By the time they reach adulthood, the typical TV-watching child will have seen 1 million advertisements, 200,000 violent acts, and been fed the following stereotypes: African-Americans portrayed as “inferior, lazy, dumb, dishonest, comical, unethical and crooked,” according to a Washington State University study; Asian-Americans as “affluent, highly educated, intelligent, soft speakers, and short”; Mexican-Americans as “dark skinned and lower class,” males being “hard workers, antagonistic, and non-college educated,” and females being “dark haired, attractive, pleasant/friendly, and overweight”; and Caucasians as “intelligent, egotistical, and pleasant/friendly,” males as successful and females as pretty.

Boys watch TV more than girls and pay the price in academic achievement; girls eat more junk food while watching television and pay the price in excessive weight.

Second, say No to the Internet for your child.

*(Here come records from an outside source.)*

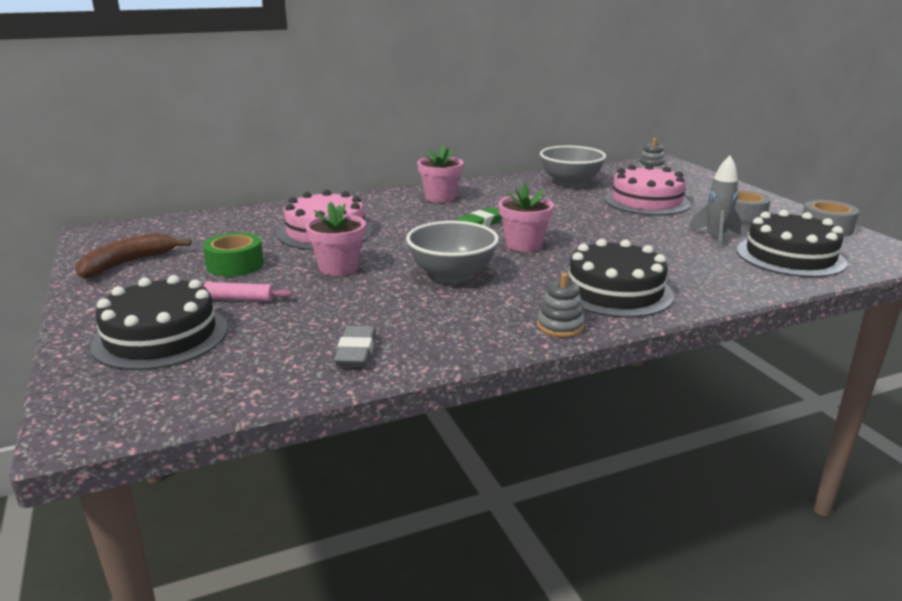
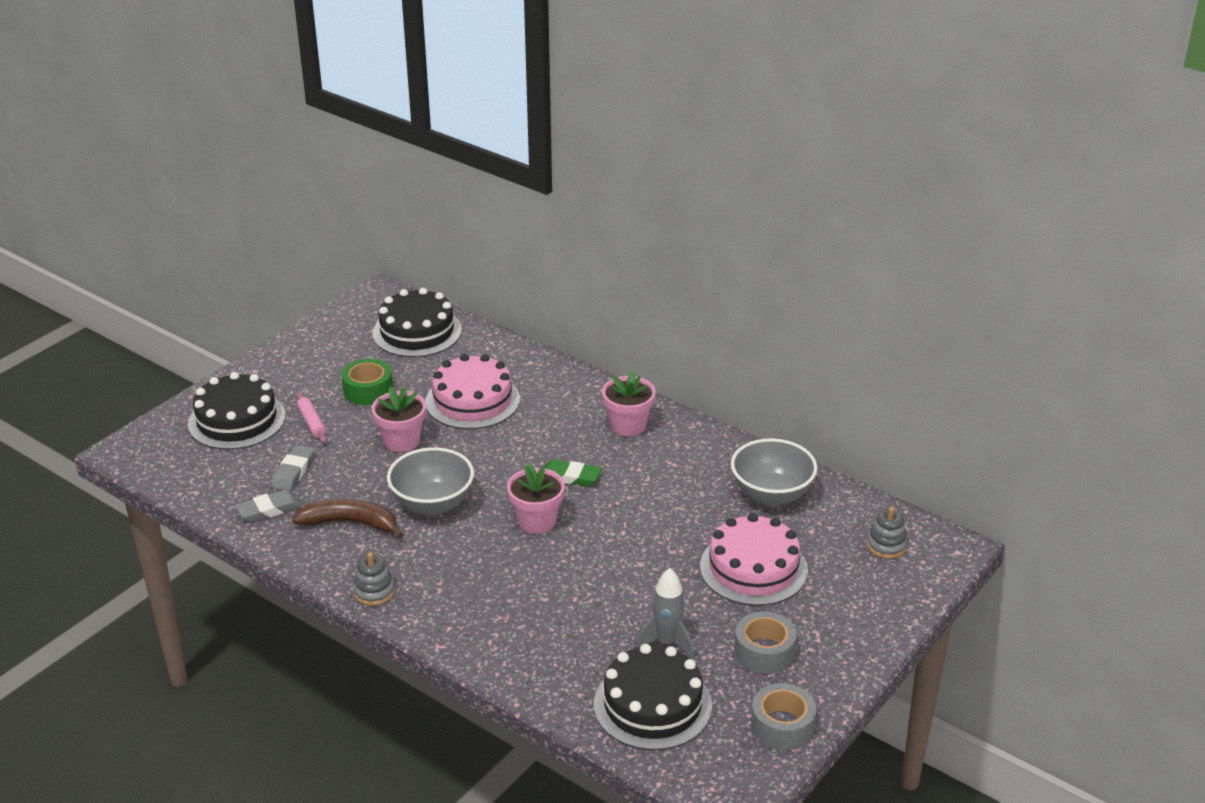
camera: 60 degrees right, 10 degrees up
(127, 263) = (333, 342): brown banana -> brown banana (351, 523)
(308, 325) = (293, 471): none -> grey eraser
(615, 291) = (466, 604): black cake -> black cake (417, 332)

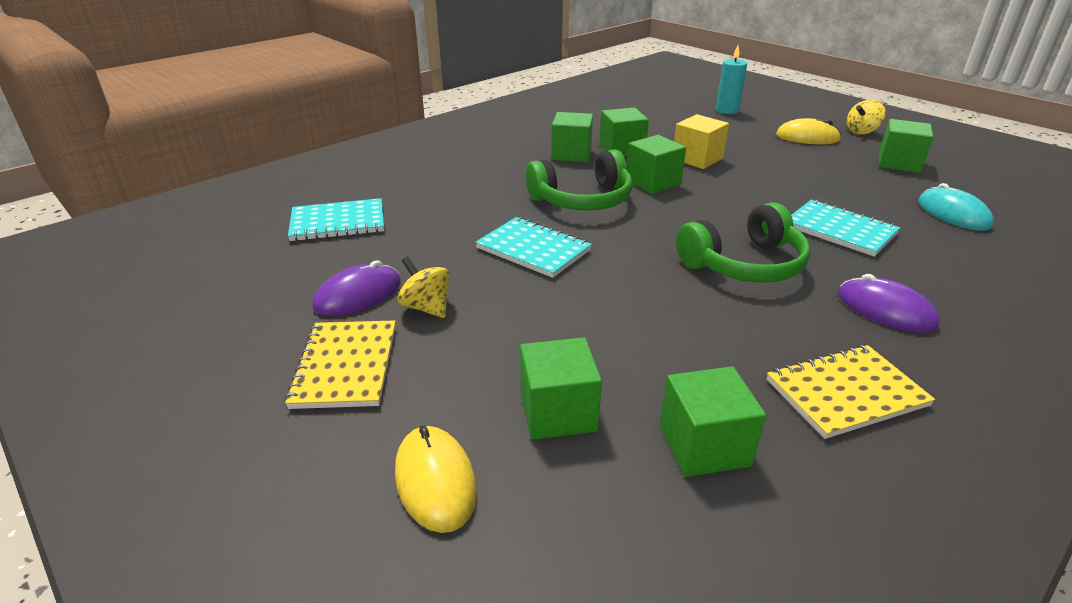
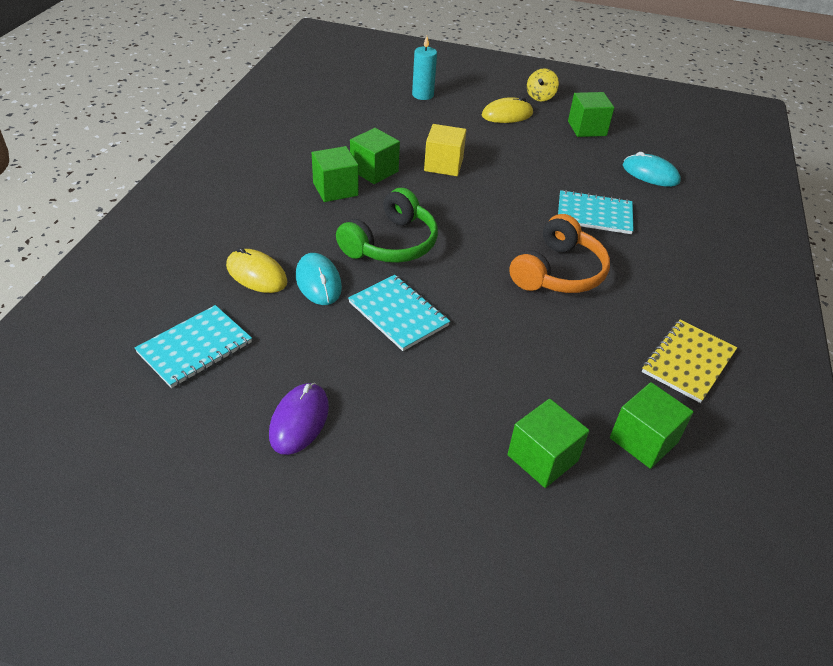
camera: 35 degrees left, 10 degrees up
(345, 366) = (360, 493): yellow notebook -> none
(426, 307) = (369, 409): yellow spinning top -> none
(435, 481) = (514, 551): yellow mouse -> yellow mouse (256, 274)
(486, 208) = (318, 282): none -> turquoise mouse
(533, 249) = (398, 314): turquoise notebook -> turquoise notebook turned 45 degrees clockwise
(653, 182) = (430, 204): green cube -> none
(744, 264) = (558, 272): green headphones -> orange headphones
(886, 310) = (666, 282): purple mouse -> none

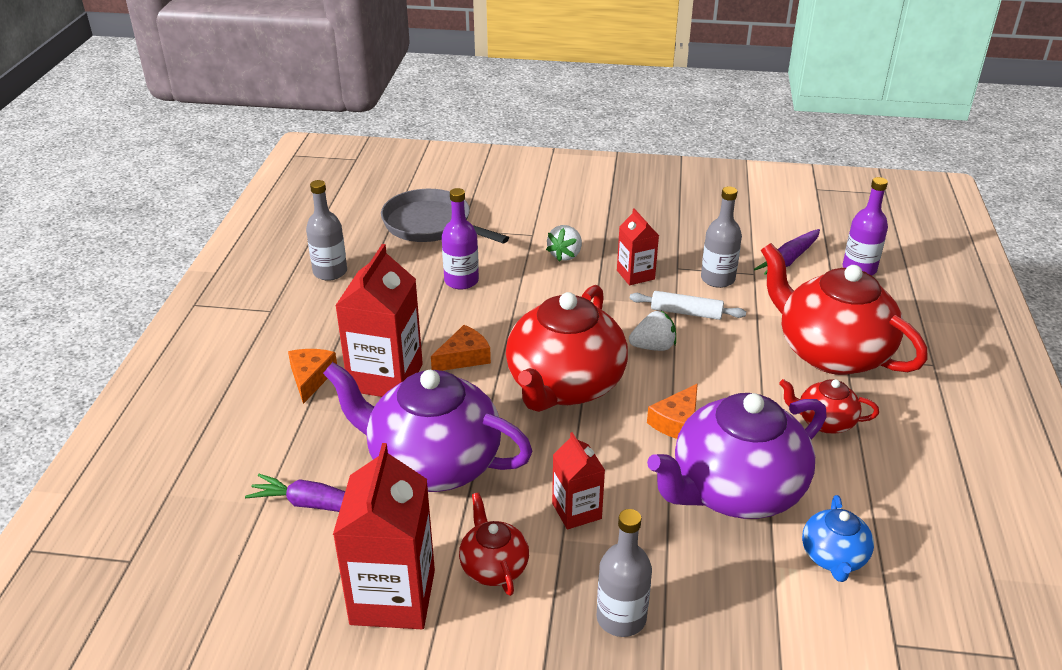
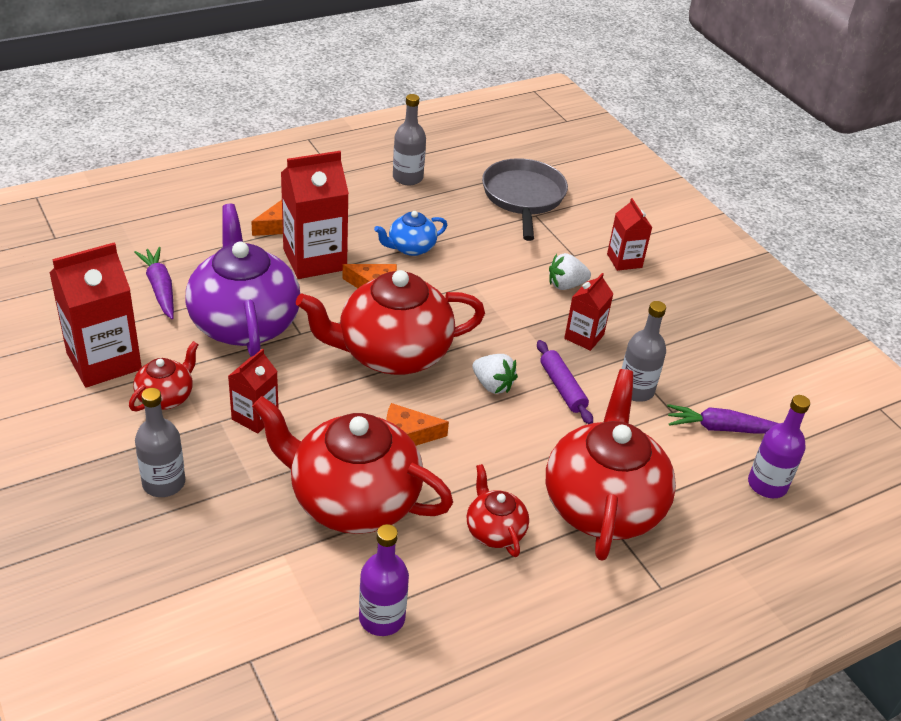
camera: 50 degrees right, 5 degrees up
(461, 281) = (467, 245): purple bottle -> purple bottle (382, 618)
(564, 215) = (624, 261): none -> red carton
(686, 312) = (562, 388): white rolling pin -> purple rolling pin
(735, 491) = (352, 500): purple teapot -> red teapot
(833, 557) = (321, 589): blue teapot -> blue teapot (410, 248)

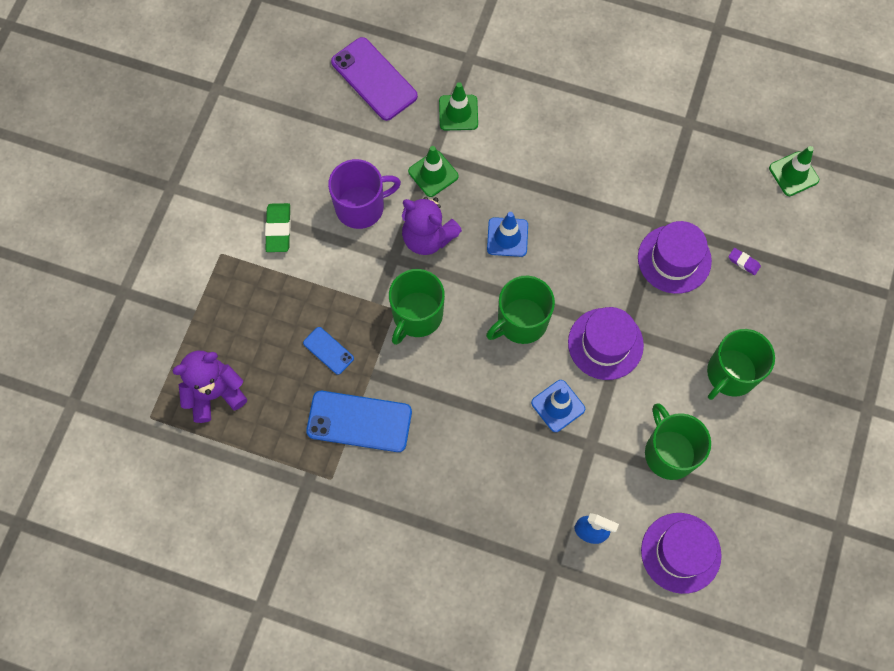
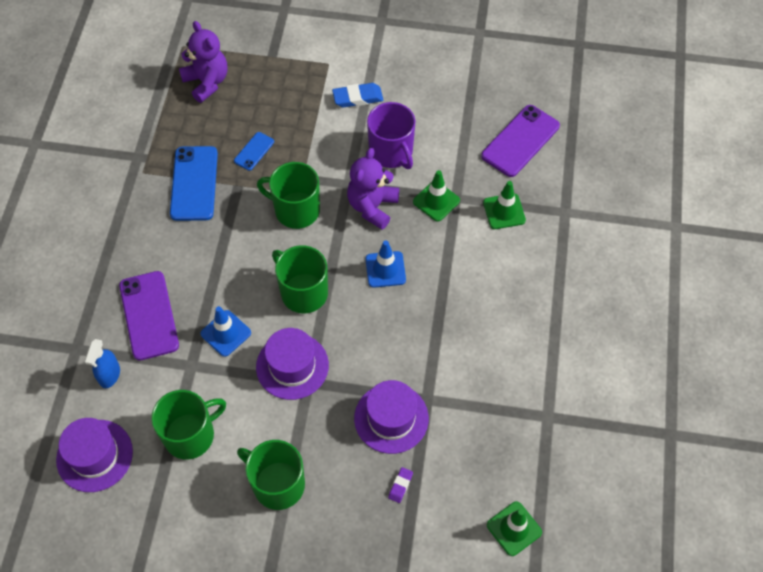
camera: 80 degrees right, 10 degrees down
(278, 229) = (358, 98): green eraser -> blue eraser
(523, 485) = (149, 315): none -> purple phone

For a child, the Internet is a time waster (instant messaging, games, surfing), and it is dangerous. When clicking on a “Harry Potter” link opens a pornography site, you know the predators are lying in wait. Web sites ask children for personal information that can be used against them.

Schools report rising incidence of Internet-enabled plagiarism. According to one study, “approximately 30 percent of all students may be plagiarizing on every written assignment they complete.”

Third, say No to overeating. Not only will overweight children suffer from poor health as adults, but they suffer now from being stigmatized and marginalized because of obesity, and appearance-related self-loathing leads to other self-destructive behaviors.

What about saying Yes?

First, say Yes to family meals. This is a critical time for transmitting language, values and culture, for listening to children talk about their lives, and for children to observe their parents dealing with issues, from politics to weekend plans. From table manners to coping skills to conflict management to active listening, children learn it at the dinner table. Or they learn it from television. Or not at all.


Second, say Yes to reading. Read aloud to your young children. Fill your house with books, magazines and newspapers. Children who read do better in school, learn to handle complicated information, learn to solve problems and fare better in the job market. As they progress through adolescence and into adulthood, readers gravitate to other readers because they find non-readers boring.

Third, say Yes to family attendance at worship. Sit together. Children value what their parents value. Children need to see their parents bowing their heads in prayer, lifting hopeful voices in song, serving food to the needy, talking with different kinds of people. If your faith community isn’t “child-friendly,” find one that is.

This is my list. Your list might be different. The point is this: Have a list. Don’t assume your culture means your child well. It doesn’t.

To non-parents, I make this plea: Help us out. Allow your faith community to embrace its children. Don’t withdraw into adults-only communities. Learn our children’s names. Talk to them. Be models of decency.

MO/PH END RNS

(Tom Ehrich is a writer, consultant and leader of workshops. His book, “Just Wondering, Jesus: 100 Questions People Want to Ask,” was published by Morehouse Publishing. An Episcopal priest, he lives in Durham, N.C. His Web site is http://www.onajourney.org.)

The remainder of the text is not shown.